Medan tak jauh berbeda dengan kota – kota besar yang ada di
Pulau Jawa. Suasana yang ramai, penuh dengan manusia dan kendaraan. Kota yang
juga mengklaim sebagai kota terbesar ketiga di Indonesia setelah Jakarta dan
Surabaya ini rupanya sudah banyak beridiri bangunan – bangunan pencakar langit
serta mall-mall yang terlihat modern. Medan juga menyimpan banyak rekaman dalam
catatan sejarah perjuangan Bangsa Indonesia, ialah Pertempuran Medan Area yang
menceritakan perjuangan pemuda Sumatera Utara melawan Tentara Sekutu dan NICA
pada Oktober 1945.
Selain menyimpan catatan sejarah, Kota Medan juga menyimpan
banyak sekali kuliner khas nusantara, di antaranya ialah Warung Sipirok yang
menjajakan masakan khas Batak dan Ucok yang menjajakan durian montong Medan. Di
Sipirok yang paling aku sukai adalah daging asap dan daun singkok tumbuk. Rasa
daging asapnya pedas dan bikin nagih. Di Medan juga terdapat banyak masakan
khas Sumatera lainnya, terutama Aceh. Bagi orang Medan, Mie Aceh yang dijual di
Medan rasanya lebih enak daripada Mie Aceh yang ada di Aceh sendiri. Aku
sendiri sempat mencicipi gurihnya Kari Kambing di Medan Timur.
Miniatur Istana Maimun di Kualanamu Int'l Airport |
Memang tidak banyak tempat wisata yang bisa dikunjungi di
Medan, tetapi kota-kota penyangga Medan menyimpan banyak tempat wisata menarik
yang laik untuk dikunjungi, diantaranya adalah Berastagi dan Samosir. Karena
untuk mencapai Samosir memerlukan waktu yang tidak singkat yakni sekitar 5 jam,
maka kami memutuskan untuk mengunjungi Berastagi yang hanya memerlukan waktu
tempuh tidak lebih dari 2 jam. Berastagi sebenarnya merupakan nama sebuah
kecamatan yang terletak di Kabupaten Karo. Di Berastagi, kami menginap di salah
satu hotel yang cukup menarik, ialah Hotel Bukit Kubu. Bangunan hotel berbentuk
rumah khas Batak serta lapangan yang luas menjadi daya tarik bagi Hotel Bukit
Kubu.
Perjalanan ke Berastagi kami tempuh dengan perjalanan malam.

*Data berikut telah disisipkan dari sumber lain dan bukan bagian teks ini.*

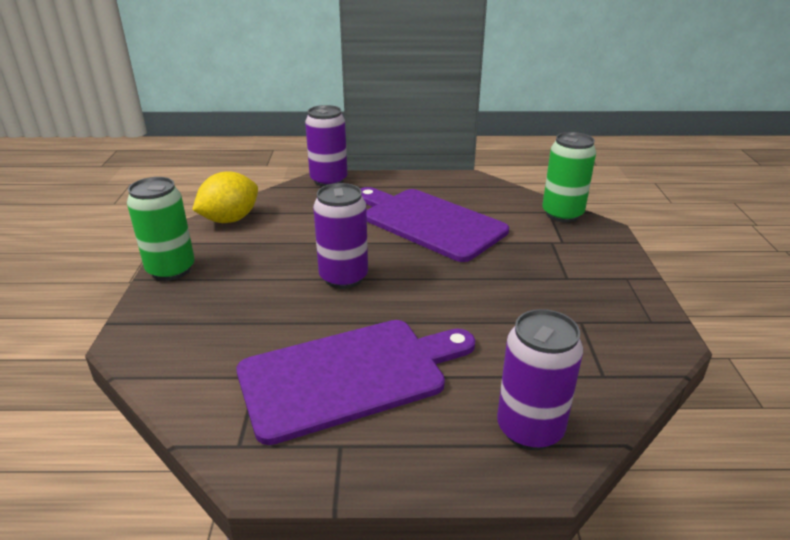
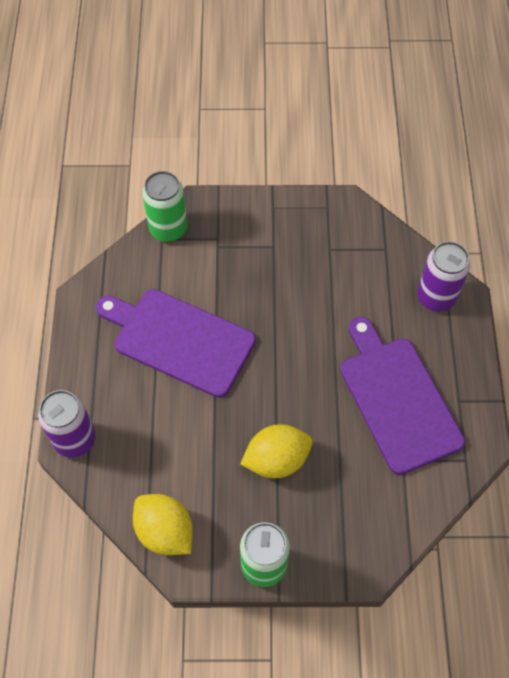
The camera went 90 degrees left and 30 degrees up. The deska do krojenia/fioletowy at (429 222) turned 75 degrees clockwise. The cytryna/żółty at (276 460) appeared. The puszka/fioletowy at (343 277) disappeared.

Jalanan yang berkelak – kelok, udara yang dingin, serta banyak truk-truk besar
menjadi teman kami malam itu. Aku dan Mas Achmad ditemani oleh Mba Noura dan
kawan-kawan.
Kami tidak berlama-lama di Berastagi, setelah subuh, kami
menikmati pagi sebentar lalu pulang. Pagi di Berastagi sangat sejuk. Suasana hotel
juga mendukung, dengan padang rumput yang luas dan tertata rapi. pepohonan,
serta bunga-bunga yang warna-warni. Sungguh rumah impian sekali.
Kami menyempatkan sarapan pagi di Warung Bahagia di Desa
Peceren. Menu sarapanku sendiri pagi itu adalah Lontong Pecal dan Cendol Hangat.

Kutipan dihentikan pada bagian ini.